The case of the missing Chicago Steak ‘n Shake is one Roger Ebert—one of the restaurant’s most outspoken fans, even after cancer took away his ability to enjoy a meal there—has been puzzling over since he moved to the city. “If I were on Death Row, my last meal would be from Steak ‘n Shake,” he wrote on his blog in 2009. “For reasons obscure to me, Steak ‘n Shake surrounded the city but never entered it.”

The explanation might elude the Pulitzer-winning film critic, but the San Antonio–headquartered company’s vice president of franchise sales, Kim Andereck, knows precisely why there’s no Chicago Steak ‘n Shake. The restaurant’s dedication to a more leisurely ’50s-diner experience, with table service and made-to-order milkshakes, he explains, makes the likelihood of a franchisee setting up shop in the city “not very good.” “When you talk about Chicago, it’s not wide open.
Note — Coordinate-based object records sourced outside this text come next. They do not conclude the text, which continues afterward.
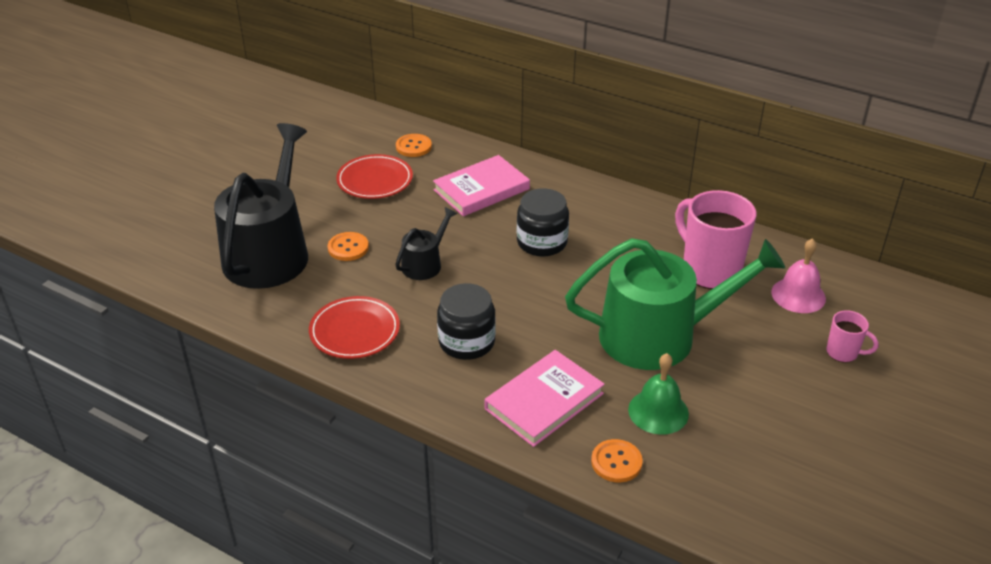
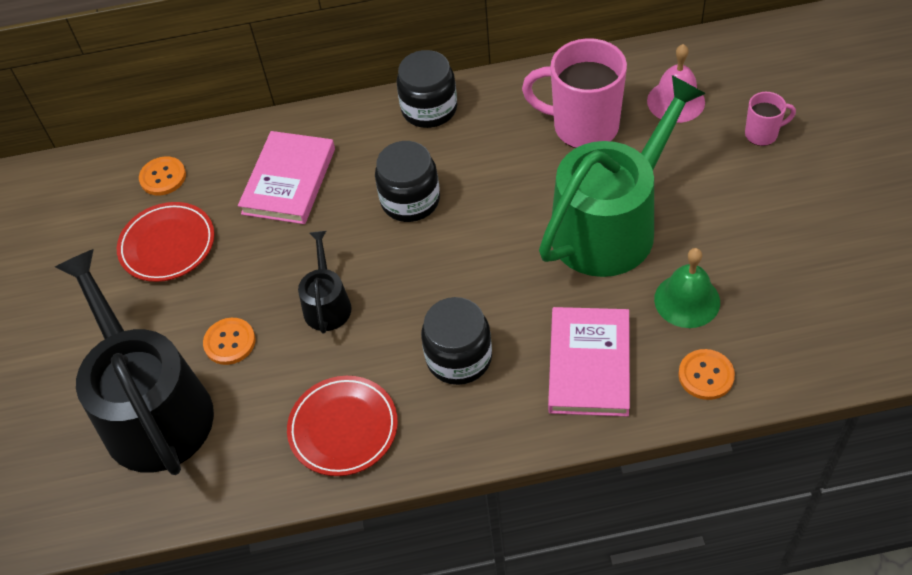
camera: 35 degrees left, 15 degrees up
(615, 202) = (429, 109): none -> black jar

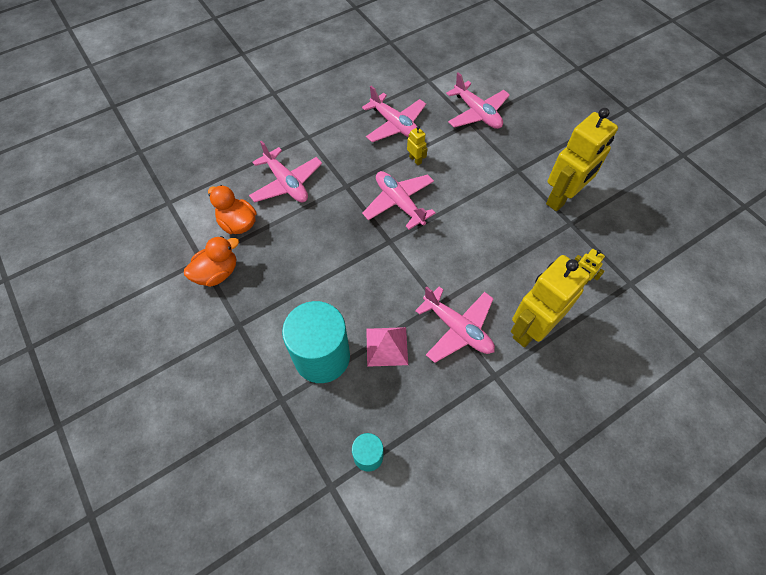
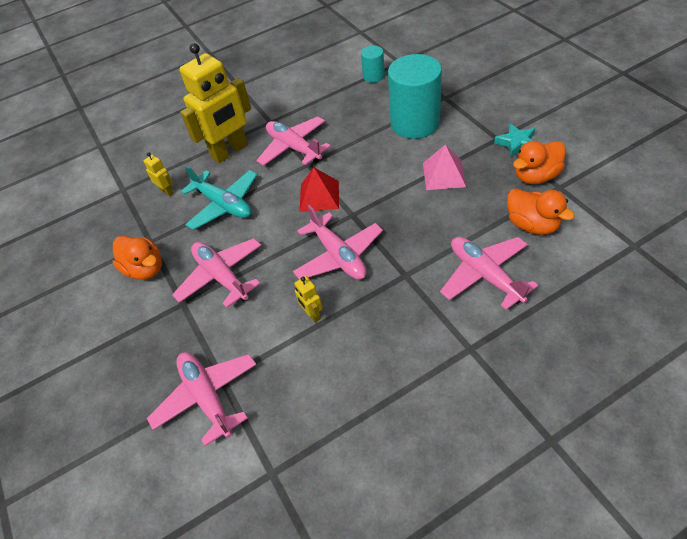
camera: 170 degrees left, 10 degrees down
(221, 317) = (516, 143): none -> turquoise star
(387, 346) = (358, 133): pink pyramid -> pink pyramid (444, 174)
(395, 125) = (336, 372): pink plane -> pink plane (221, 277)
(422, 263) = (319, 196): none -> red pyramid
(514, 258) = (223, 205): none -> turquoise plane
(562, 198) = (145, 269): yellow robot -> orange duck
You have to pick a location that’s on about an acre of land so you can park 70 cars, have seating for 100, have a drive-through,” he says. “A lot of customers in large cities are looking for fast food. We’re not quite fast enough.”

A “quick service” Steak ‘n Shake opened in Times Square last year with a counter-service-only format. That concept, with an estimated $2 million start-up cost, is a possibility downtown, Andereck says. “But there has to be a millionaire in Chicago who wants to do that.” So until a moneybags entrepreneur steps up, you’ll have to head to Evanston or Rosemont for a Steakburger fix.